Gwyn war überrascht und beeindruckt von Skrayanas Wandlung, ob Methelessa auch einmal so werden könnte? Er neigte leicht sein Haupt "Praios zum Gruß Signora Skrayana. Habt bitte keinen falschen Eindruck von uns. Selbstverständlich ist uns der Stammbaum des Hauses Amarinto geläufig und auch der Umstand, dass Signora Cariana den Traviabund noch nicht geschlossen hat. Auch meine Nichte weiß dies mit Sicherheit, nur neigt sie dazu, nicht auf ihr Wissen zurückzugreifen und stattdessen auf ihre...spontanen Eingebungen zu vertrauen und diese leider auch zu äußern." Mit einem Kopfschütteln blickte er zu der betreten dreinblickenden Vierzehnjährigen. Mit immer noch hochrotem Kopf starrte sie auf ihre braunen Reitstiefel und wäre am liebsten im Boden versunken. Warum konnte sie sich nicht ein einziges Mal so verhalten, dass sie nicht unangenehm auffiel? Ob man ihr wirklich erzählt hatte, dass ihre künftige Schwertmutter gar keinen Gemahl hatte? Wahrscheinlich, aber diese Sachen waren immer so langweilig und es fiel ihr sehr schwer, den langatmigen Ausführungen zu folgen. Auf ein Zeichen der blonden Knappin waren inzwischen zwei Bedienstete herangekommen, die den Efferdier von den drei Pferden befreiten. Mit einem zufriedenen Lächeln wandte er sich wieder Skrayana zu: "Sehr aufmerksam, euer Schwertvater ist sicher sehr stolz auf euch. Habt nun bitte die Freundlichkeit uns zu geleiten, wir wollen die Herrschaften nicht ungebührlich lange warten lassen!"

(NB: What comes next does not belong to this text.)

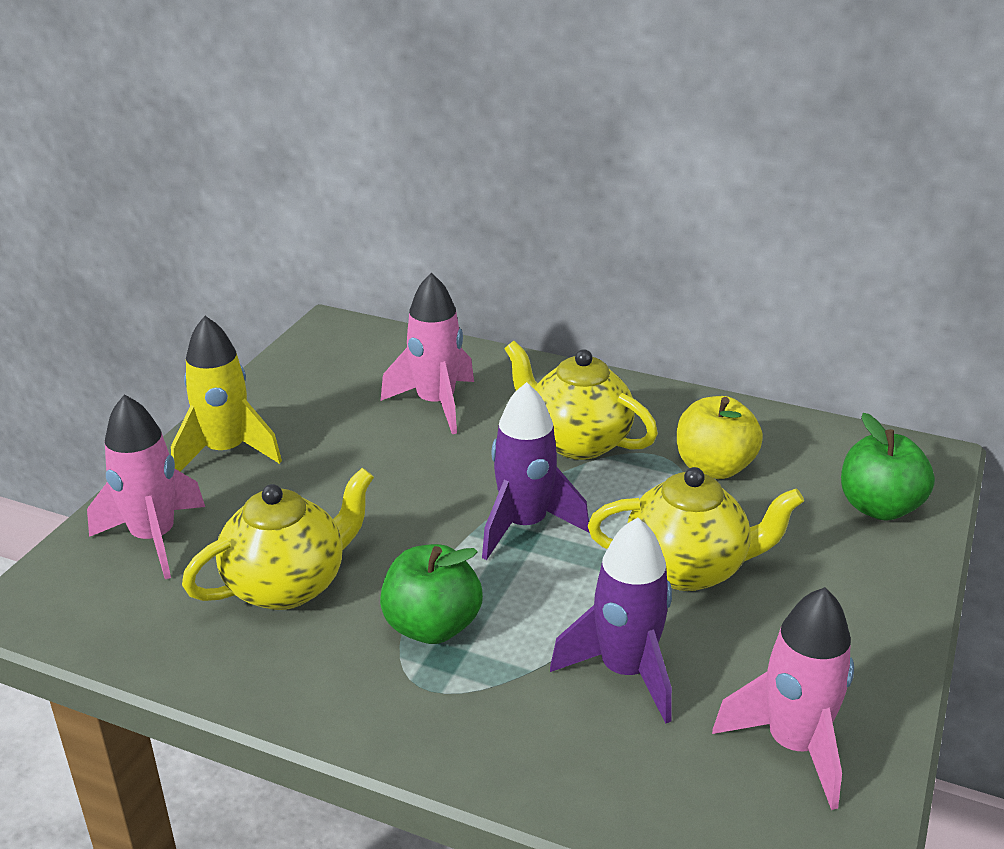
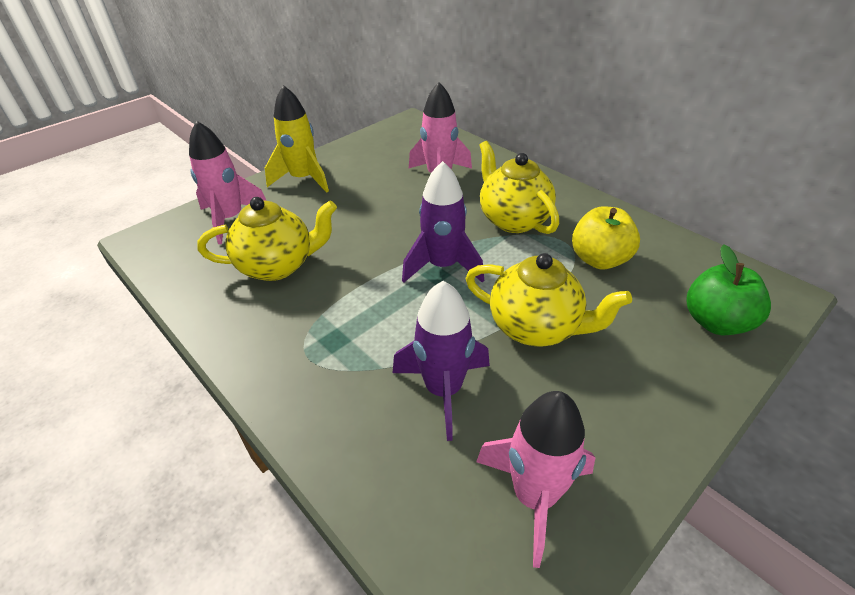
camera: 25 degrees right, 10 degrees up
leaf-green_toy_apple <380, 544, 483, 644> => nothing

Sie betraten die Festung und auf dem Weg zum großen Saal konnten die beiden Gerbers ausgiebig die Ahnengalerie des Hauses Amarinto betrachten, angefangen beim ersten Herren von Amarinto, Rondrician Amarinto, einem Offizier König Khadans. Das letzte Gemälde zeigte dann auch Dareius Amarinto, das aktuelle Oberhaupt des phecadischen Rittergeschlechts. Zur Überraschung der beiden Efferdier war die Festung durchaus modern eingerichtet und erstrahlte in einem hellen Licht, offenbar waren die Räumlichkeiten vor nicht allzu langer Zeit im Stil der Renascentia nach der neuesten Mode umgestaltet worden. Keine Spur von einer düsteren, feuchten Burg, wie sie so viele mittelreichische Adlige bewohnten.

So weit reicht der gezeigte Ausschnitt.